La meca del surf: Conil- Tarifa
Los rayos anaranjados del astro alcanzan también a Conil, donde es común ver a esta hora la silueta de los últimos bañistas, una vela de surf o algún pescador que prueba suerte. Las playas y calas de este pueblo son magníficas, algunas inmensas y muy adecuadas para familias o aquellos que no dispongan de vehículo propio –Bateles, Fontanilla, Fuente del Gallo–. Los más andarines pueden recorrer su kilométrica costa sin aburrirse, enlazando con las distintas históricas torres vigía. Aquellos atrevidos o los que huyan del temido viento de Levante –el gran azote de todo el litoral– tienen la posibilidad de acudir a las numerosas calas que se hallan antes y después del puerto pesquero. La subasta de pescado puede ser una actividad digna de presenciar en este lugar.
Conil se ha convertido en toda una referencia de la Costa de la Luz, su oferta hotelera y de ocio atrae a miles de visitantes. El casco antiguo invita a conocer la parroquia de Santa Catalina, la torre de Guzmán el Bueno, las callejuelas del barrio de pescadores... Aunque los monumentos no sean muchos, necesitará tiempo para recorrer el municipio; las terrazas, bares, tabernas, heladerías y restaurantes, con sus especialidades anotadas en la puerta, le tentarán a realizar múltiples paradas. Tanto de día como de noche el ambiente es igual de seductor.
A pocos kilómetros, y elevado sobre un cerro, se alza Vejer de la Frontera, que con sus trazas árabes y el zigzagueo de sus calles, enamora a cuantos lo visitan.

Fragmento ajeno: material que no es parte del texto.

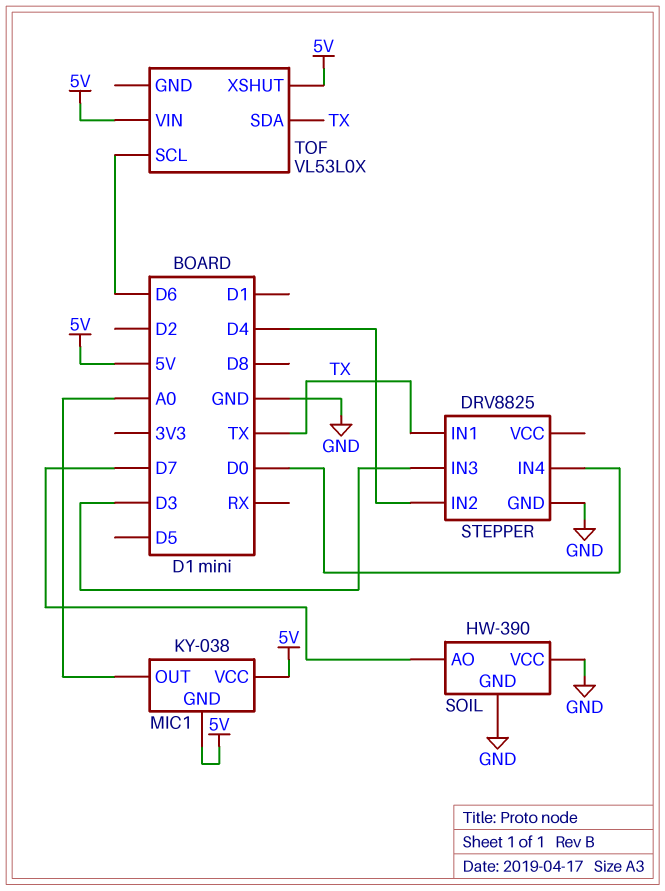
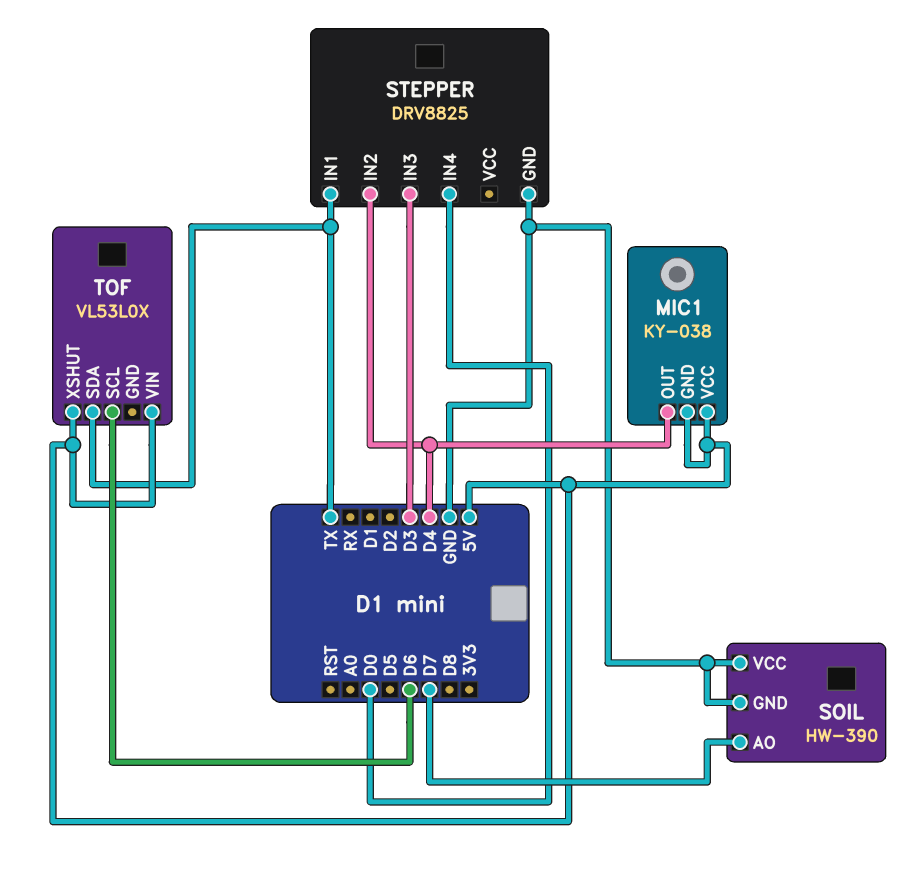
MIC1 pin OUT: A0 -> D4

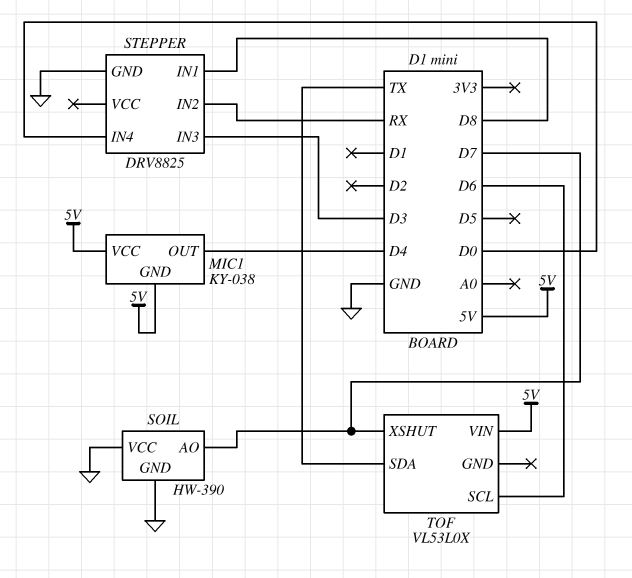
STEPPER pin IN1: TX -> D8
STEPPER pin IN2: D4 -> RX
TOF pin XSHUT: 5V -> D7

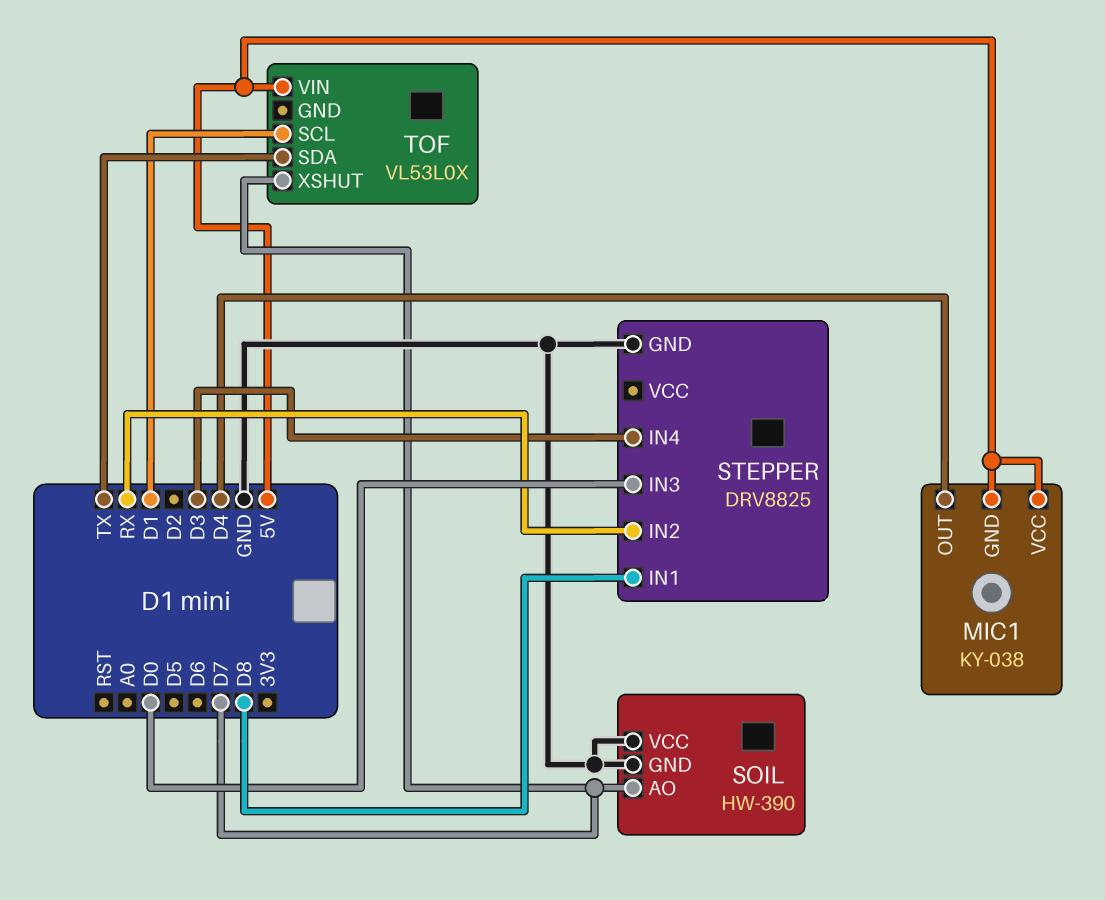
STEPPER pin IN3: D3 -> D0
STEPPER pin IN4: D0 -> D3
TOF pin SCL: D6 -> D1

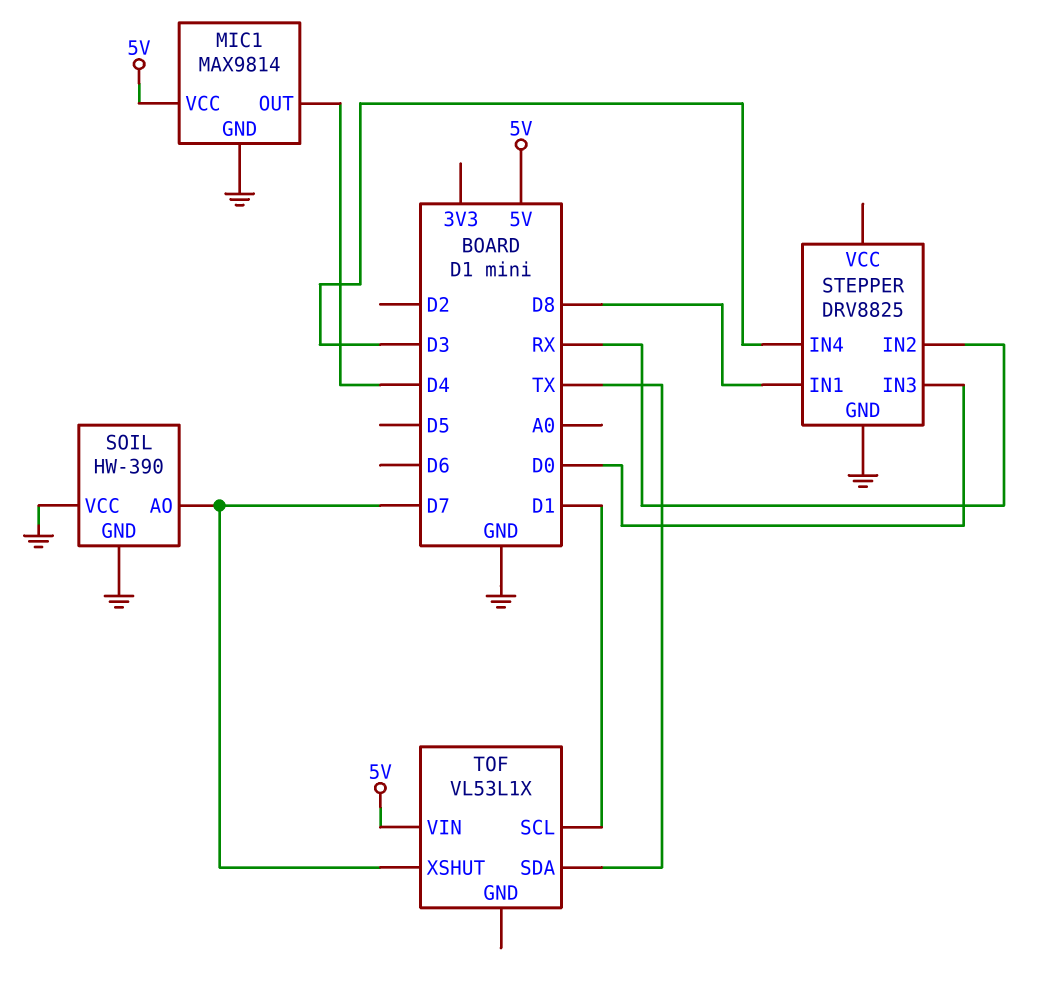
MIC1: KY-038 -> MAX9814
MIC1 pin GND: 5V -> GND
TOF: VL53L0X -> VL53L1X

Sus miradores abren panorámicas inmensas y hermosas enmarcadas en blancos arcos encalados. Su litoral lo ocupa la playa del Palmar, una ensenada de arena fina y casi virgen (cada vez menos) que cada año gana más adeptos. Los jóvenes surfistas ya tienen acotado en ella su reino particular, extensible hasta Tarifa.
Barbate y Zahara de los Atunes también prometen diversión sin límites y estupendas playas, en el segundo municipio, también una amplísima oferta hostelera. No se puede dejar de visitar el ambiente liberal de Caños de Meca y los alrededores de Trafalgar. Pero uno de los lugares más espectacular se encuentra un poco más adelante, ya en término tarifeño, se trata de Bolonia. Junto al azul del mar se encuentran las ruinas de la antigua ciudad romana de Baelo Claudia (del s. II a.C.) muy bien conservada y en un enclave privilegiado. Junto a ella, una hermosísima playa con una gran duna –Monumento Nacional– desde cuya cima en los días claros se divisa la silueta africana.
Desde aquí sólo nos resta seguir la costa, nos acompañarán las incansables piruetas de los windsurfistas hasta llegar a Tarifa, donde nos conquistará su espíritu multicultural. De la Costa de la Luz nunca se marcha uno del todo porque siempre lleva consigo un poco de su alegría de vivir.